A l’actif du chef de l’Etat, il y a la conviction, tardive de sa part, mais juste sur le fond, que la France souffre d’un très grave déficit de compétitivité, accumulé en particulier vis-à-vis de l’Allemagne. Avant le passage à l’euro, la France avait 10 points de compétitivité d’avance sur son voisin ; fin 2011, elle se retrouve exactement à l’inverse, avec 10 points de retards, soit 20 points de perte de compétitivité en quinze ans, a récemment relevé Alain Minc, un « visiteur » régulier du chef de l’Etat. Cela se traduit par un écart de près de 220 milliards d’euros entre l’excédent commercial allemand et notre déficit extérieur… Il faut donc agir. La TVA sociale permettra sans doute de grappiller quelques précieux points pour rétablir la compétitivité prix de certaines industrie (agriculture, agro-alimentaire, automobile). Mais le jeu en vaut-il la chandelle au regard des risques ? Car pour beaucoup de secteurs d’avenir, notamment les services, l’informatique, les entreprises innovantes, dont les salaires sont plus élevés que dans l’industrie (qui ne bénéficieront donc pas de l’allégement de charges), la hausse de 1,6 point de la TVA va faire perdre de précieux points de compétitivité par rapport à des pays qui pratiquent un dumping fiscal sur la TVA (Luxembourg notamment). Sans harmonisation fiscale en Europe, la TVA sociale Sarkozy apparaît donc comme un « fusil à un coup », dont la balance avantage/inconvénient penche du mauvais côté…

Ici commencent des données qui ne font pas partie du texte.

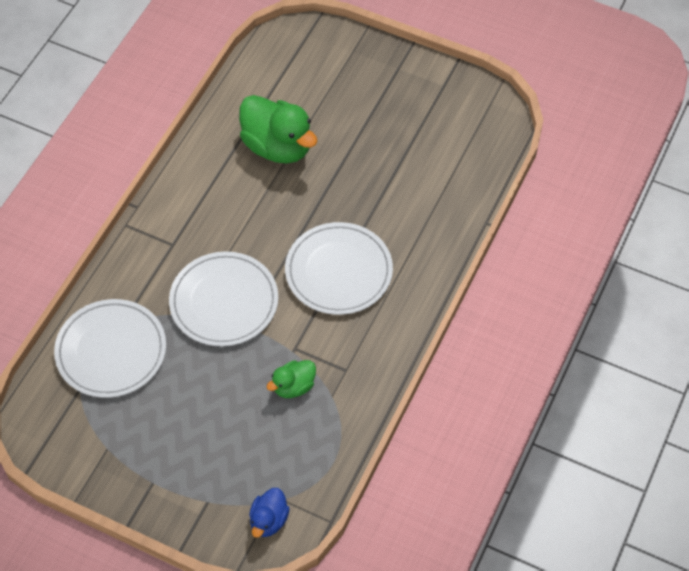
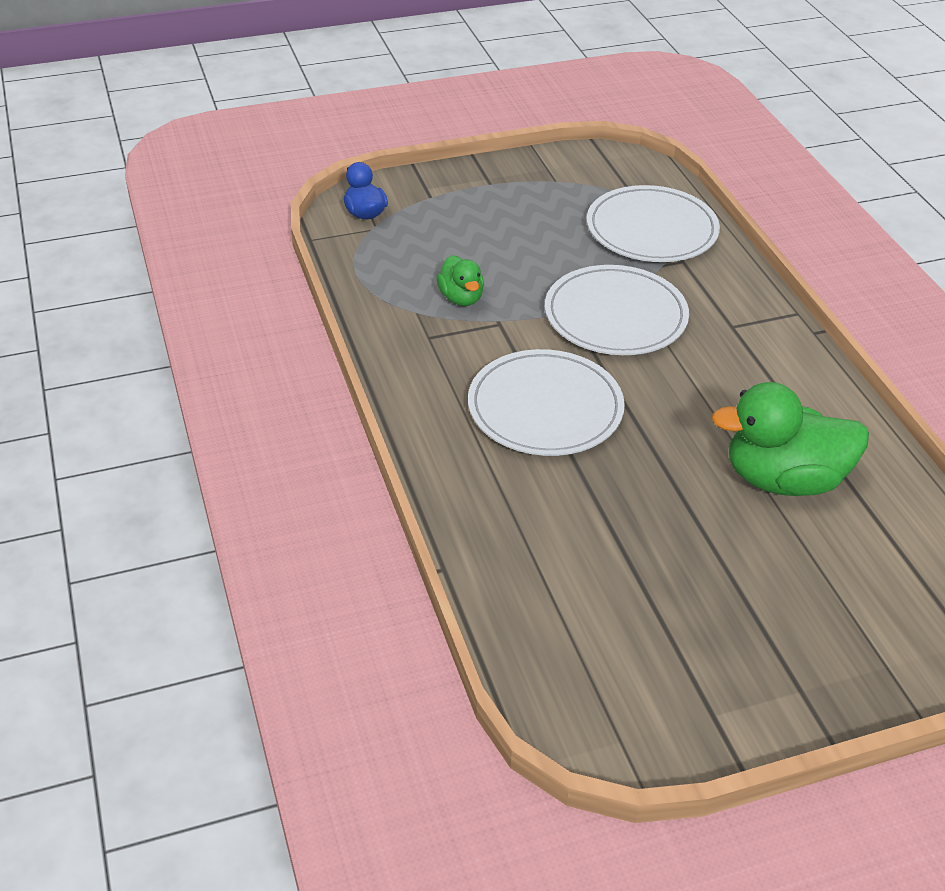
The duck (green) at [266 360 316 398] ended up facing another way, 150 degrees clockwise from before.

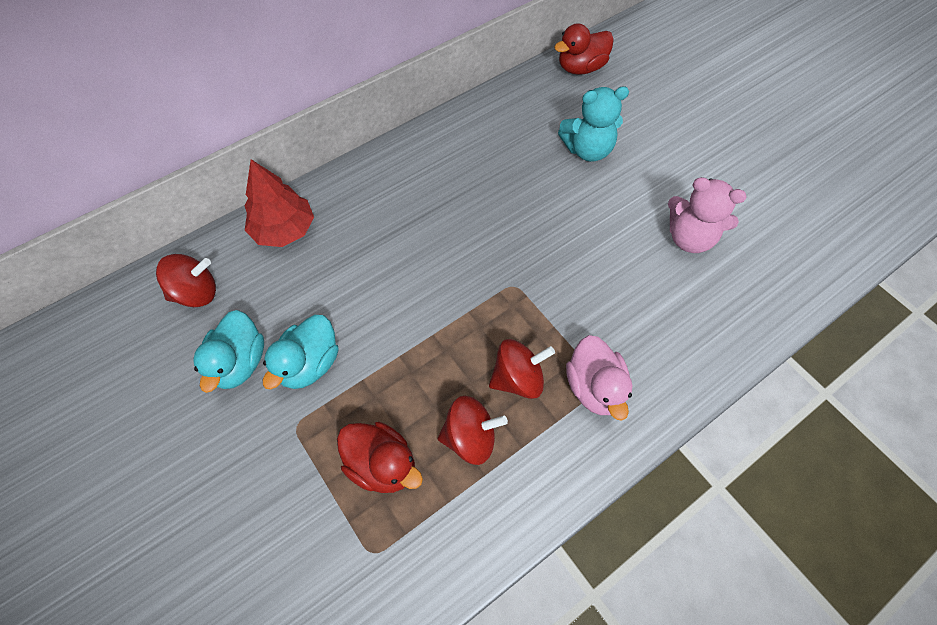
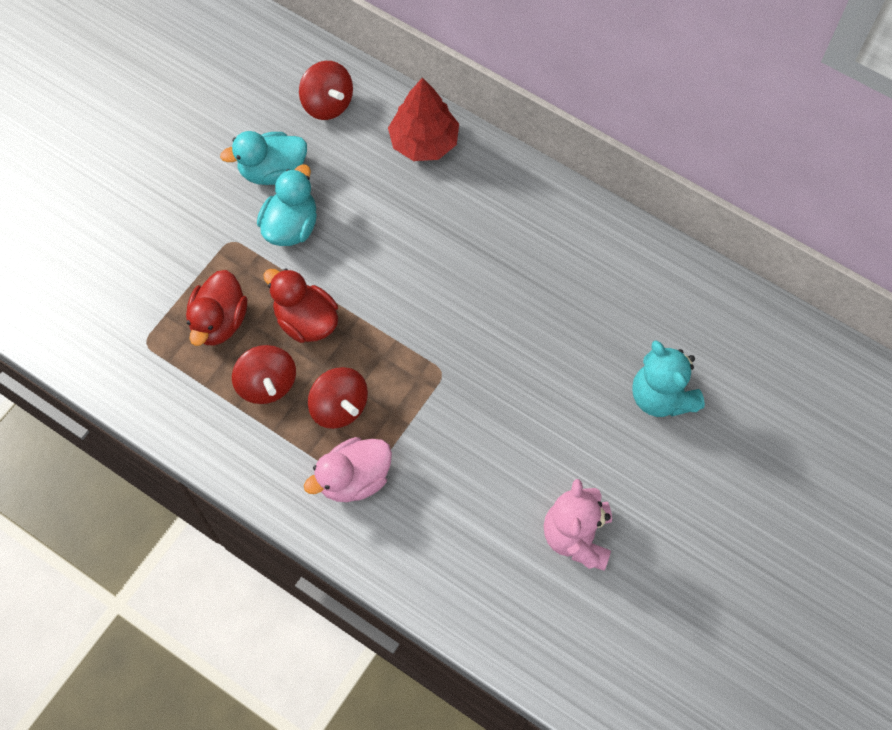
The duck (red) ended up elsewhere, having gone from [554 23 614 75] to [264 268 338 343].
The duck (turquoise) at [263 315 339 389] ended up facing another way, 105 degrees clockwise from before.

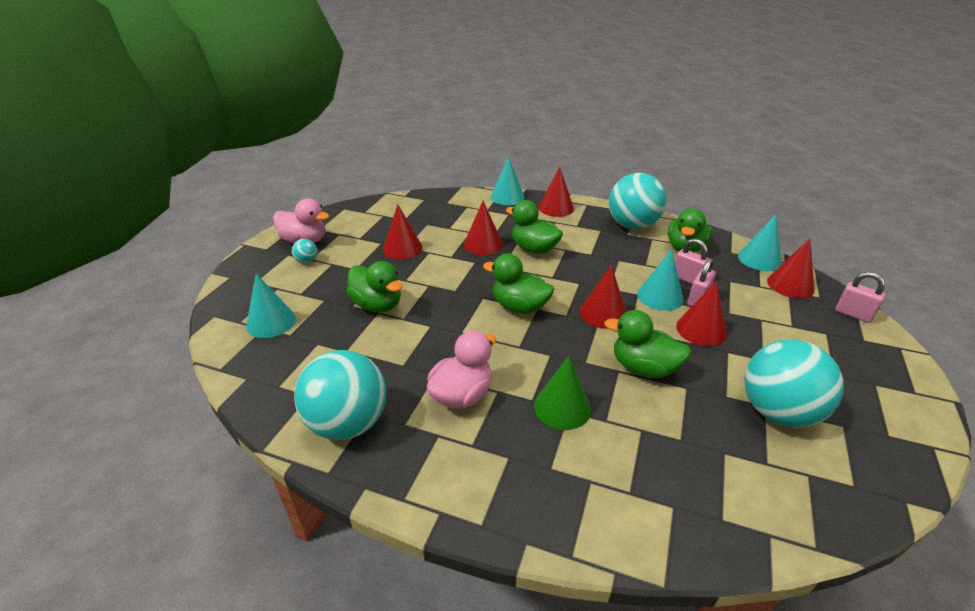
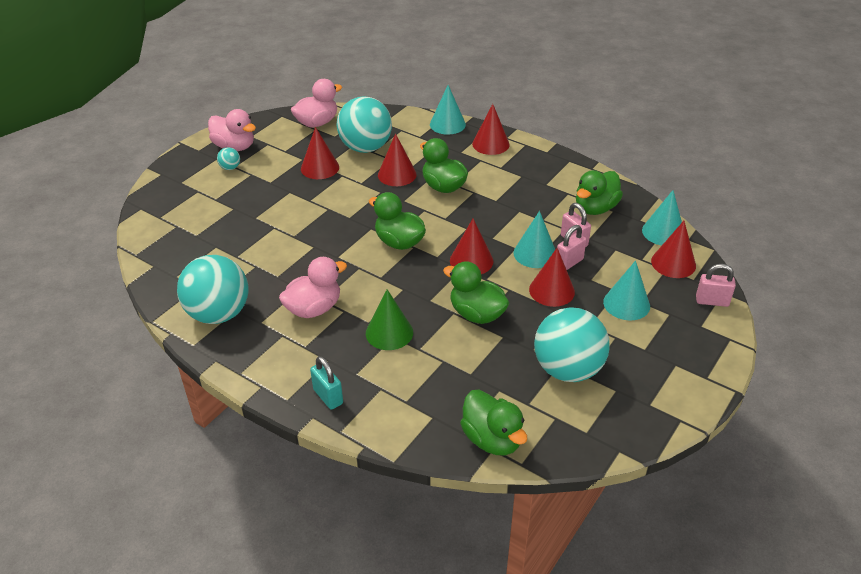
The ball (turquoise) ended up elsewhere, having gone from [609 173 666 229] to [337 96 392 153].
The duck (green) ended up elsewhere, having gone from [346 261 402 312] to [460 390 527 455].
The padlock (pink) at [835 272 885 323] ended up facing another way, 45 degrees counterclockwise from before.
The cone (turquoise) ended up elsewhere, having gone from [246 273 296 338] to [603 260 650 320].
The second view gained the duck (pink) at [291 79 342 127].
The second view gained the padlock (turquoise) at [310 356 343 410].

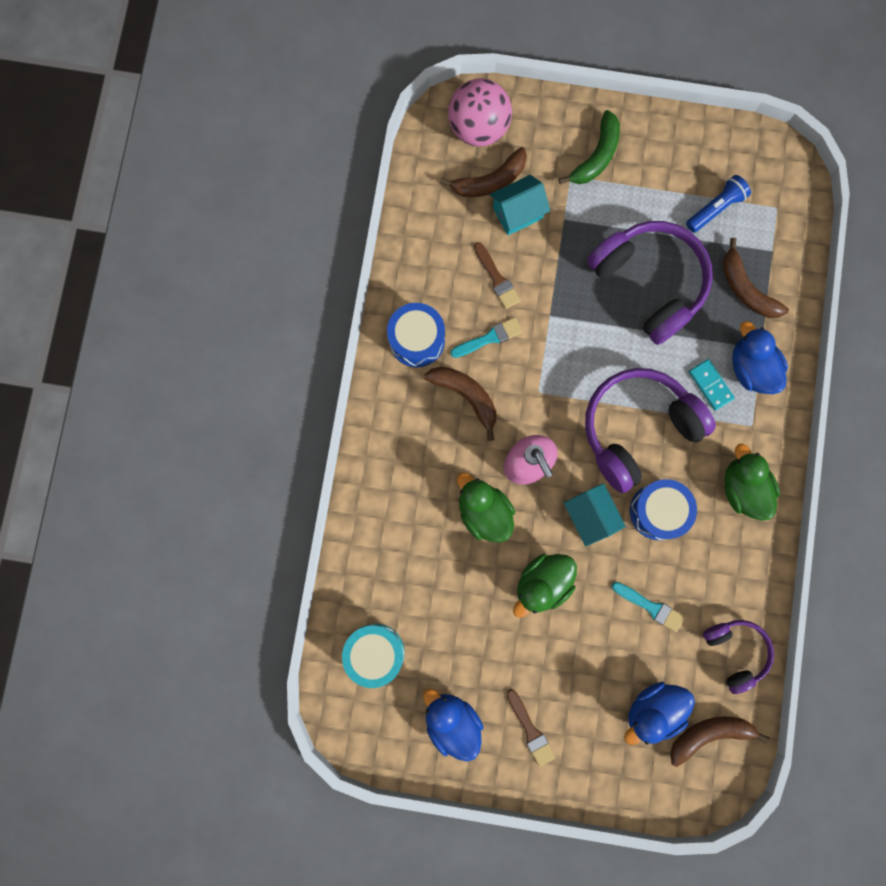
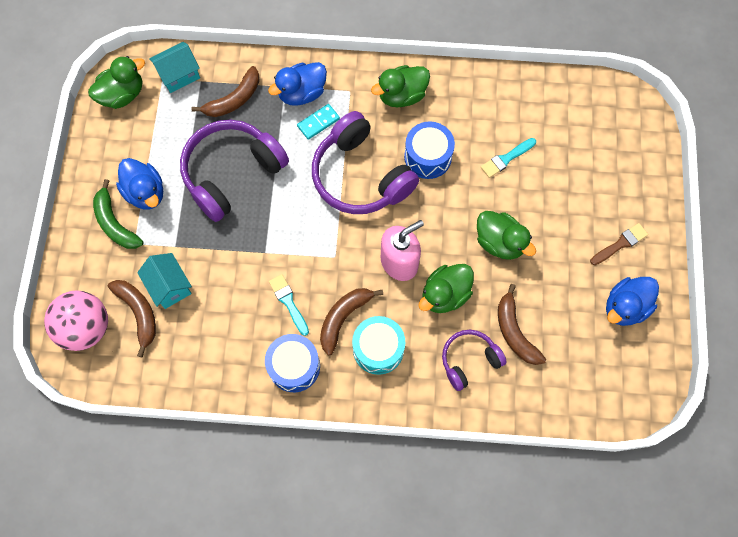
The banana (green) at [559 110 620 184] ended up facing another way, 150 degrees counterclockwise from before.
The second view lost the flashlight (blue) at [686 175 751 233].
The second view lost the brush (brown) at [474 242 521 309].
The house (turquoise) ended up elsewhere, having gone from [564 483 626 547] to [149 42 200 93].
The brush (turquoise) at [612 582 685 632] ended up facing another way, 150 degrees counterclockwise from before.
The headphones (purple) ended up elsewhere, having gone from [703 620 774 694] to [442 330 507 391].
The drum (turquoise) ended up elsewhere, having gone from [342 624 405 688] to [352 316 405 375].
The duck (blue) ended up elsewhere, having gone from [624 682 695 745] to [116 158 163 210].
The banana (brown) ended up elsewhere, having gone from [670 717 769 767] to [498 284 546 365].
The second view gained the duck (green) at [88 56 145 109].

Nicolas Sarkozy aurait été plus convaincant si, au lieu d’écouter ses amis du Medef et de l’Afep, qui se sont laissé prendre à cette solution de facilité de basculer les charges patronales vers la fiscalité indirecte payée par les ménages, il avait cherché à financer la suppression des cotisations de la branche famille par des économies. Par exemple par la suppression de l’exonération des charges fiscales et sociales sur les heures supplémentaires qui entre désormais en total conflit avec la nouvelle politique de protection de l’emploi de cette fin de quinquennat. Sans parler du coup de bambou de la hausse de CSG sur l’épargne de tous les Français, y compris les plus modestes, qui va ponctionner les petits et moyens retraités qui vivent de revenus financiers ou fonciers accumulés sur toute une vie. Et qui sont souvent des électeurs UMP… C’est Maurice Allais qui le dit (repris dans le dernier numéro de « Challenge » sur « les pères de l’économie », page 63) : « Vous ne pouvez pas taxer les gens quand il gagnent de l’argent, quand ils en dépensent et quand ils épargnent »… Monsieur Sarkozy, il faut choisir, aurait sans doute expliqué au président de la République notre (seul) prix Nobel d’économie.

La TVA sociale n’est pas encore votée. Vu l’opposition farouche de la gauche et le soutien à reculons de la majorité UMP, il n’est pas encore trop tard pour que ce projet risqué, pour ne pas dire improvisé à la hâte, évolue dans sa conception et son financement vers une réforme plus cohérente, plus efficace et présentant moins d’effets pervers. S’il s’agit d’augmenter, de 22 à 35 milliards d’euros, les allégements de charges sociales, cette réforme est incontestablement utile pour l’emploi. Mais pour les Français, le risque est qu’ils ne retiennent que la hausse… de la TVA, l’impôt le plus impopulaire qui soit.